Guadiamo tramite un ponte stradale il fiume Dniestr, il fiume quasi simbolo di questa regione e dopo circa venti minuti approdiamo a Tiraspol.
La mashrutka ci abbandona davanti la stazione ferroviaria cittadina che è quasi in disuso visti i rarissimi treni che transitano per la città.
Siamo emozionati, stiamo quasi cavalcando un sogno, un posto mitico che da tempo bramavamo di visitare.
Per prima cosa, cambiamo i Lei moldavi con dei Rubli transnistriani in un cambio lì presente, visto che nella Repubblica di Pridnestrovie vige una moneta propria.
In taxi ci facciamo scarrozzare in ploshad Suvorova, la piazza principale cittadina, dove, in un classico palazzone sovietico ha sede la nostra accomodazione, una stanza in un appartamento di una famiglia privata con cui lo condivideremo. Il cortile nel retro del palazzo, da cui si accede all’appartamento, con le sue vecchie auto parcheggiate, i giochi per i bambini, gli enormi container per la raccolta della spazzatura riporta alla mente il quartiere Ilguciems di Riga, la periferia di Sankt Peterburg o quella di Skopije.
Preso possesso della nostra stanza e goduto della magnifica vista dal balcone dell’appartamento sul centro città e sul fiume Nistru, ci rechiamo dal solito Andy’s Pizza, in versione cirillica questa volta, dove abbiamo un appuntamento con un contatto locale.

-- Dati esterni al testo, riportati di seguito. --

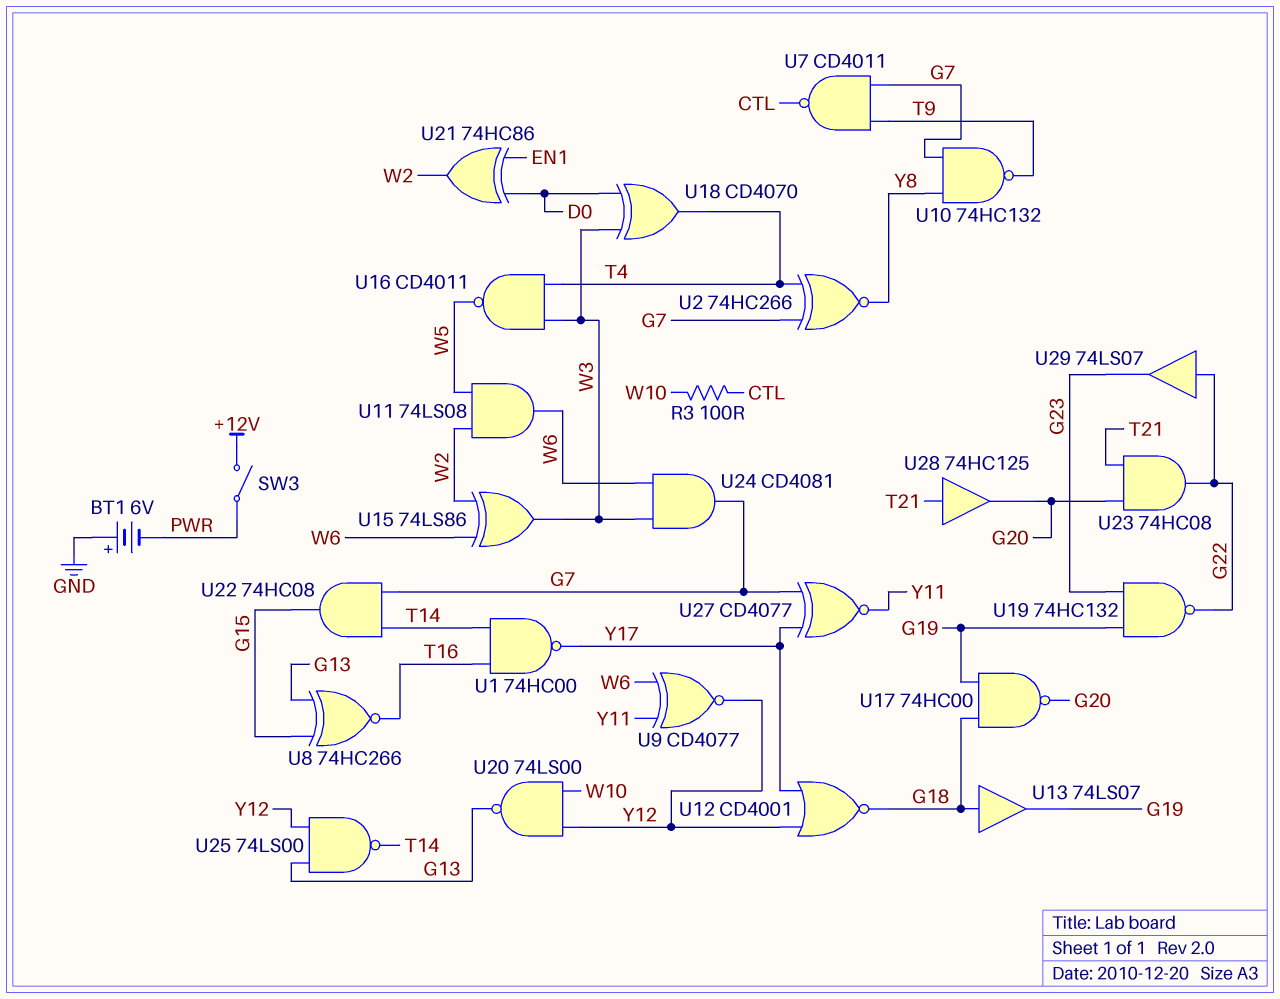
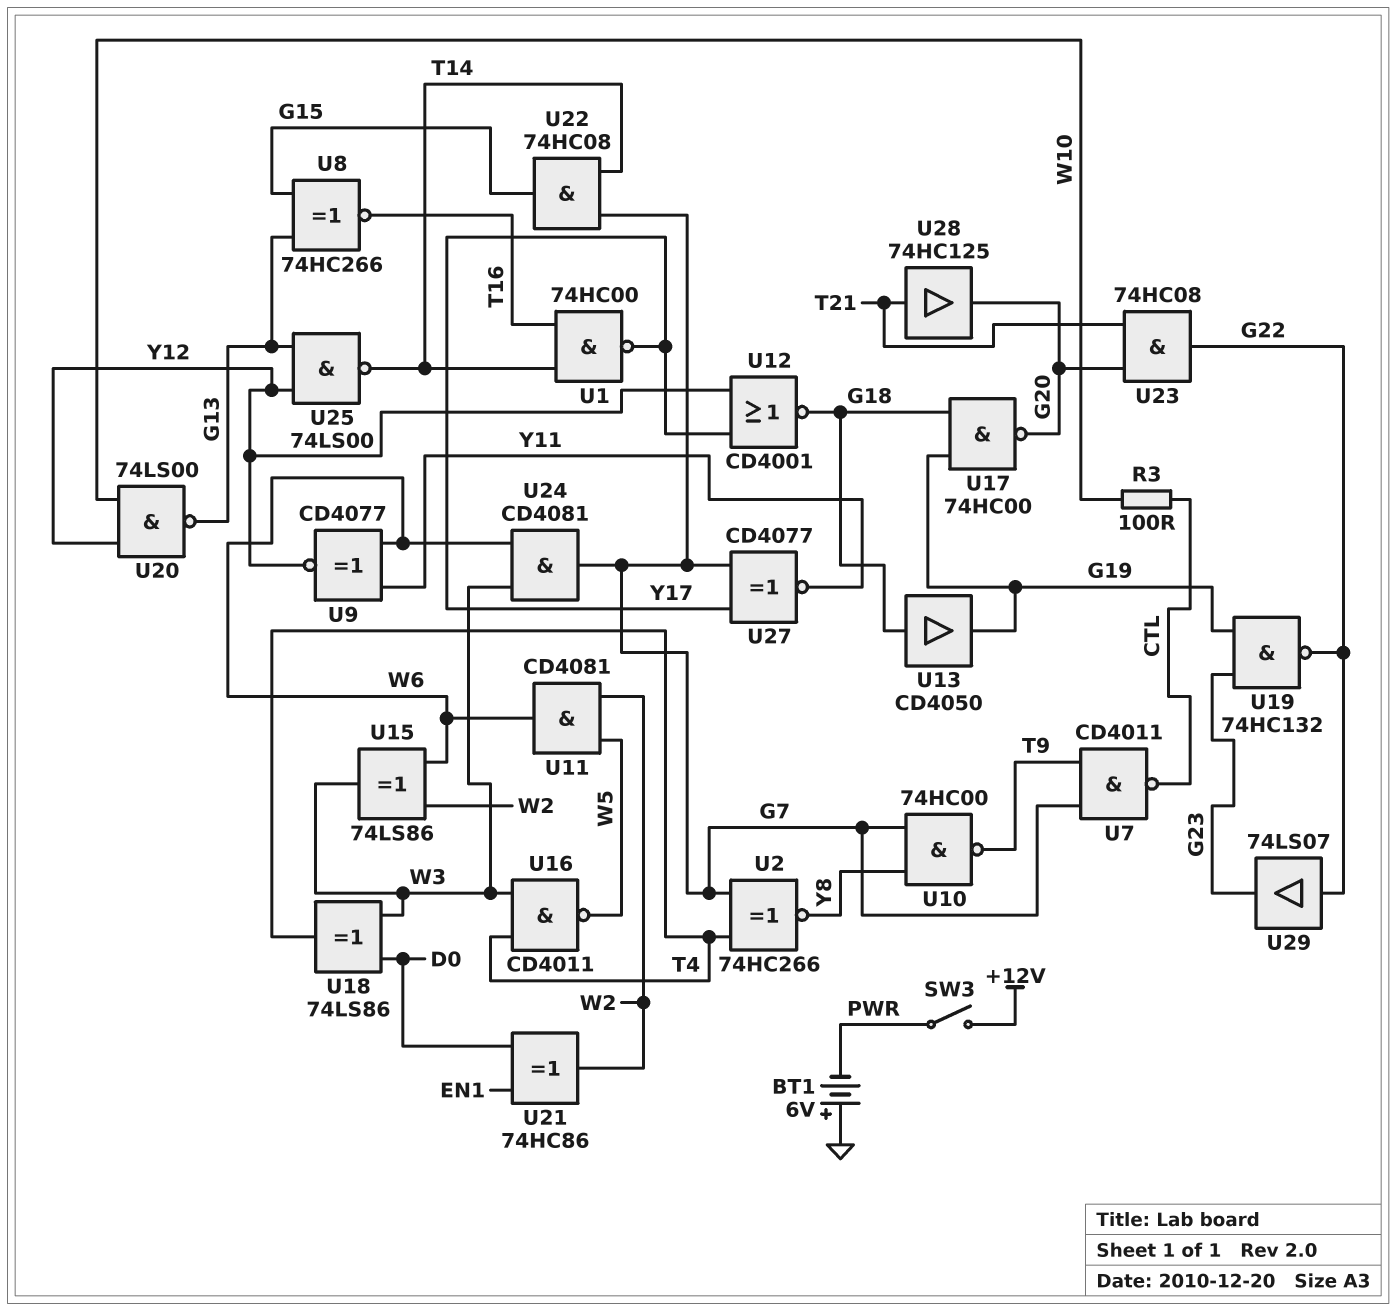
U10: NAND 74HC132 (in G7, in Y8, out T9) -> NAND 74HC00 (in G7, in Y8, out T9)
U11: AND 74LS08 (in W2, in W5, out W6) -> AND CD4081 (in W2, in W5, out W6)
U13: buffer 74LS07 (in G18, out G19) -> buffer CD4050 (in G18, out G19)
U18: XOR CD4070 (in D0, in W3, out T4) -> XOR 74LS86 (in D0, in W3, out T4)

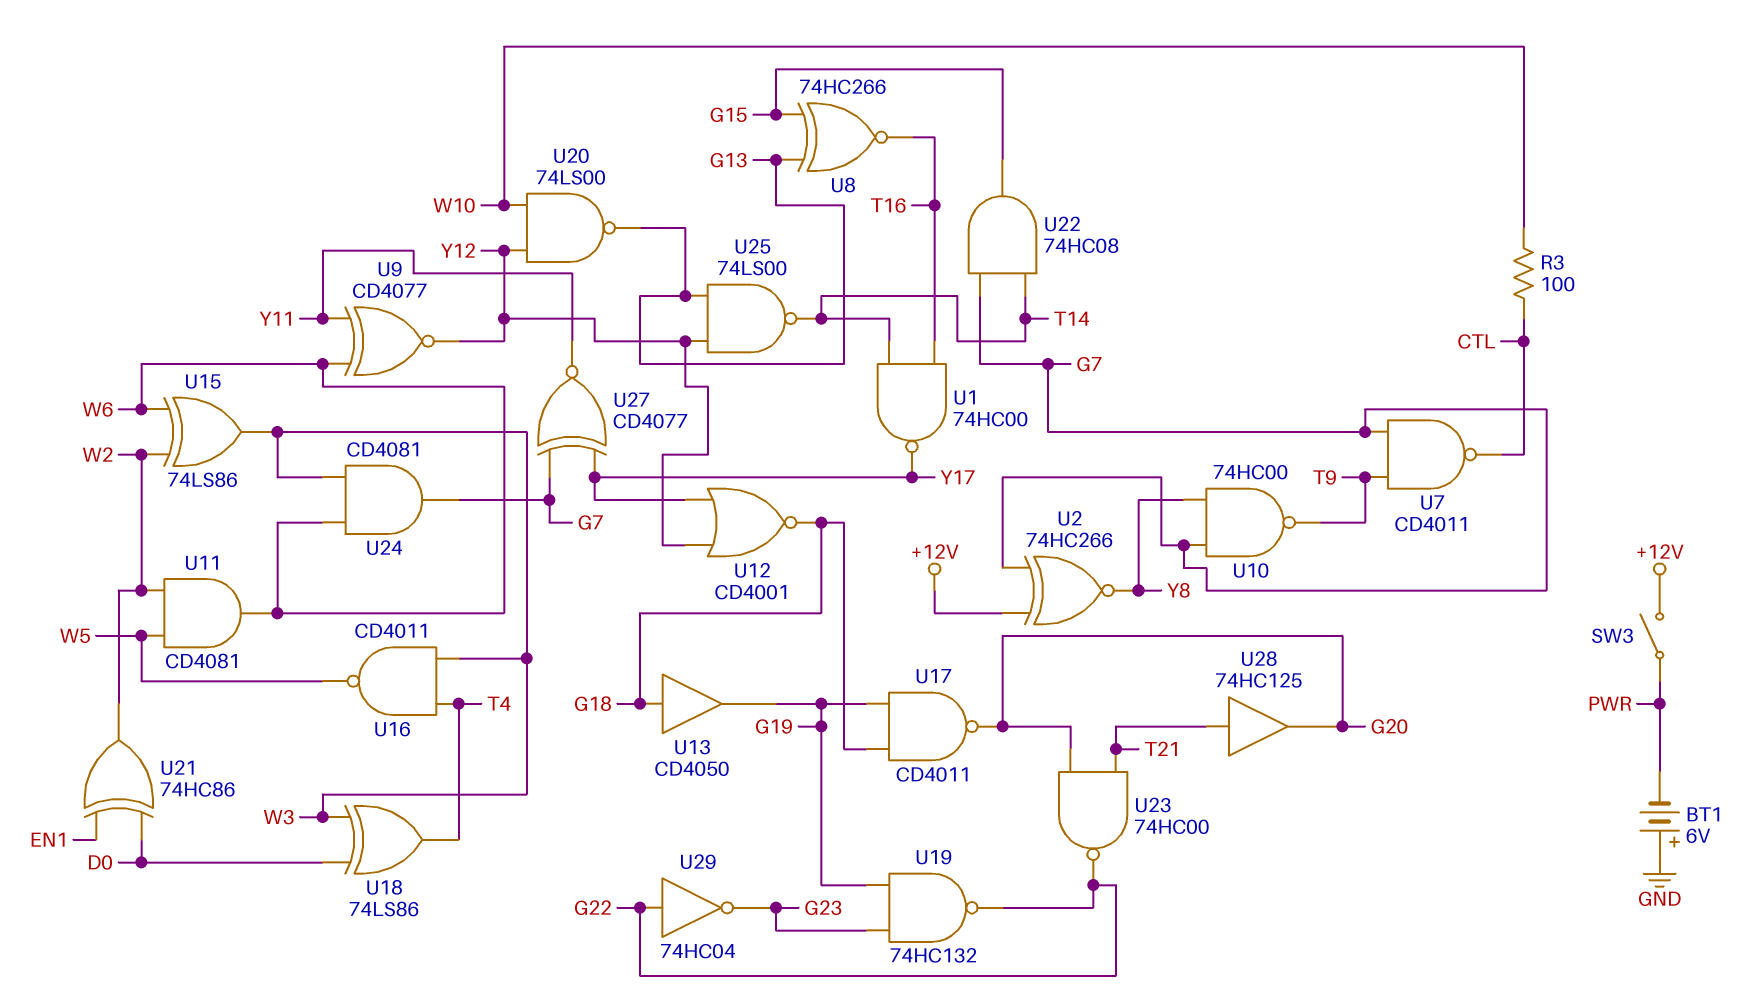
U2: XNOR 74HC266 (in G7, in T4, out Y8) -> XNOR 74HC266 (in +12V, in G7, out Y8)
U17: NAND 74HC00 (in G18, in G19, out G20) -> NAND CD4011 (in G18, in G19, out G20)
U23: AND 74HC08 (in G20, in T21, out G22) -> NAND 74HC00 (in G20, in T21, out G22)
U29: buffer 74LS07 (in G22, out G23) -> NOT 74HC04 (in G22, out G23)

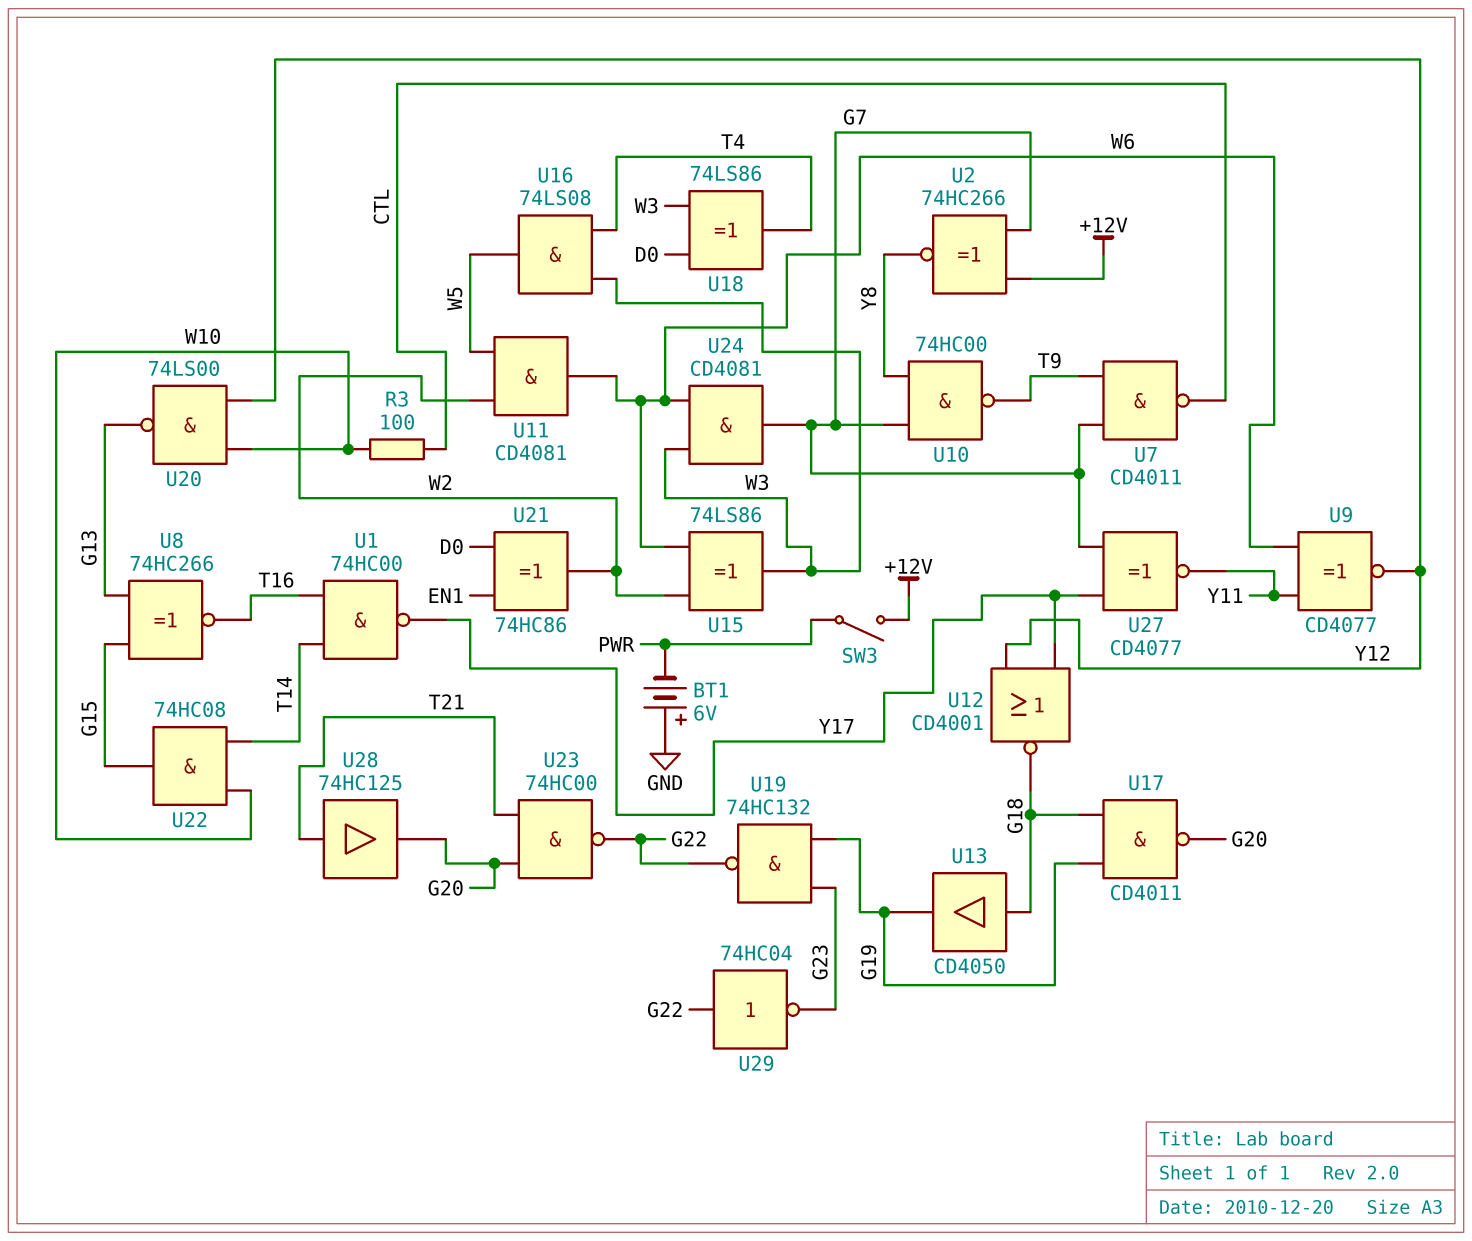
U16: NAND CD4011 (in T4, in W3, out W5) -> AND 74LS08 (in T4, in W3, out W5)
U22: AND 74HC08 (in G7, in T14, out G15) -> AND 74HC08 (in T14, in W10, out G15)
U25: NAND 74LS00 (in G13, in Y12, out T14) -> none

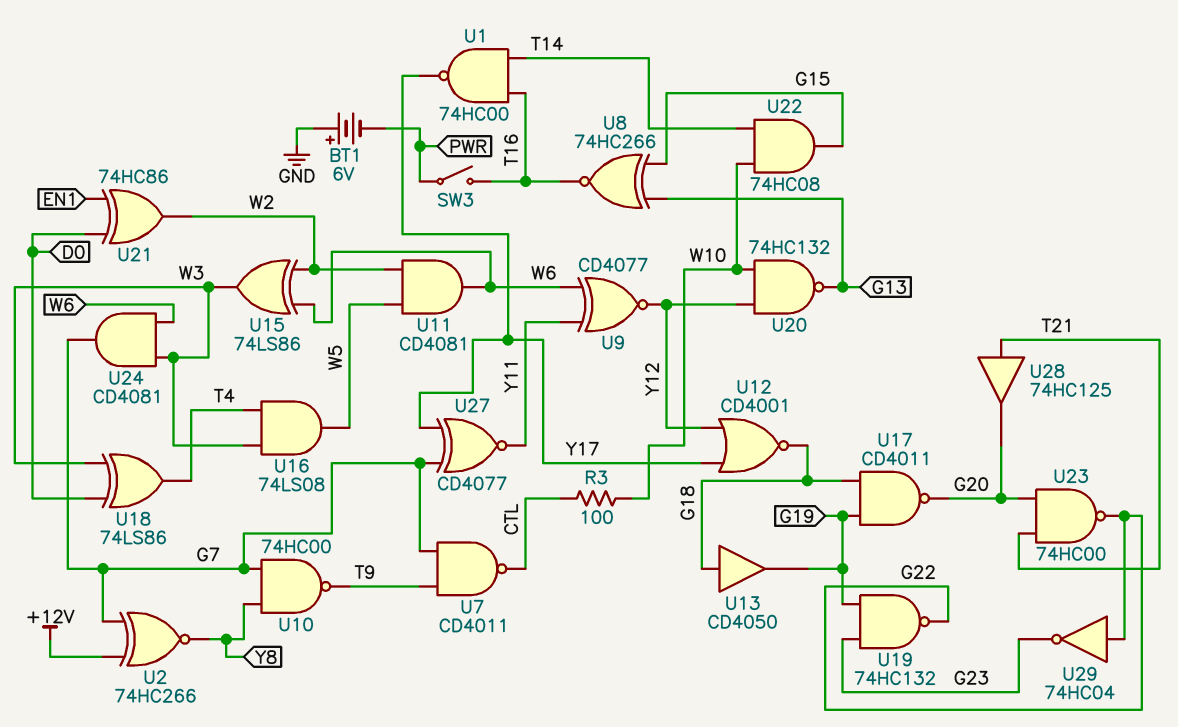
SW3: switch (+12V, PWR) -> switch (PWR, T16)
U20: NAND 74LS00 (in W10, in Y12, out G13) -> NAND 74HC132 (in W10, in Y12, out G13)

Siamo ansiosi di conoscere tutto o quasi sulla Transnistria dalla viva voce di un suo cittadino. Sembra quasi una conferenza stampa dove noi giornalisti italiani incalziamo di domande il cittadino transnistriano.
Veniamo così a scoprire o a conferma di quello che già sapevamo che ogni cittadino transnistriano è in possesso di due passaporti: uno della Repubblica Moldava di Pridnestrovie che in pratica può usare solo in Transnistria ed un altro di cittadinanza russa. In pratica, per la comunità internazionale i suoi cittadini sono russi e, come tali, sono soggetti a restrizioni o privilegi tipici dell’appartenere alla Federazione Russa mentre per il governo di Tiraspol sono transinistriani a tutti gli effetti. Questa sorta di “doppia cittadinanza” comporta che un cittadino di Tiraspol, ad esempio, è uno straniero, in quanto di passaporto russo, in Moldova, nello stato in cui è nato e per ogni documento fa riferimento all’ambasciata russa di Chisinau ma allo stesso tempo è transnistriano in Transnistria, la sua vera terra d’origine che in realtà non esiste in maniera ufficiale.

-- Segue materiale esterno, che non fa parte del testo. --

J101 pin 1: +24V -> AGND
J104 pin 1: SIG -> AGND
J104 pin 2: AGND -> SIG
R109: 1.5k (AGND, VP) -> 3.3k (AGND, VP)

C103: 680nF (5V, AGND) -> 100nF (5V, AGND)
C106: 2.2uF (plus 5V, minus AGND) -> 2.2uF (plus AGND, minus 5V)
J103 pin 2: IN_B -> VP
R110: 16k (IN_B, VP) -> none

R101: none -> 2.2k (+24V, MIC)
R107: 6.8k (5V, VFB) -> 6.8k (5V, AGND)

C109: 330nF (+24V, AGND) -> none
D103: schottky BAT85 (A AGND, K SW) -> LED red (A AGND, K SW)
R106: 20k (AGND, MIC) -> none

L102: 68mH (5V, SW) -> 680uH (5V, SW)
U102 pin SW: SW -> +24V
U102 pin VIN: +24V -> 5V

Anche le frontiere dello Stato non sono segnatamente ben delineate.
In auto o mashrutka dalla parte moldava esistono dei punti di frontiera transnistriani che regolano l’accesso ma gli stessi punti di frontiera non esistono via treno. Giungendo in treno, quindi, a Tiraspol e non avendo superato nessuna frontiera si è clandestini in Transnistria in quanto in uscita o durante un eventuale controllo documenti per strada non si possiede l’immigration card, unico segno di entrata nel paese.
Ancora, sul versante ucraino, non esistono posti di controllo moldavi, quindi, venendo dalla Moldova, attraversando la Transnistria ed entrando in Ukraijna è come se non si uscisse mai dalla Moldova, poiché nessun controllo e nessun timbro d’uscita verrà apposto sul passaporto.
La Repubblica di Pridnestrovie è un po’ il regno delle contraddizioni.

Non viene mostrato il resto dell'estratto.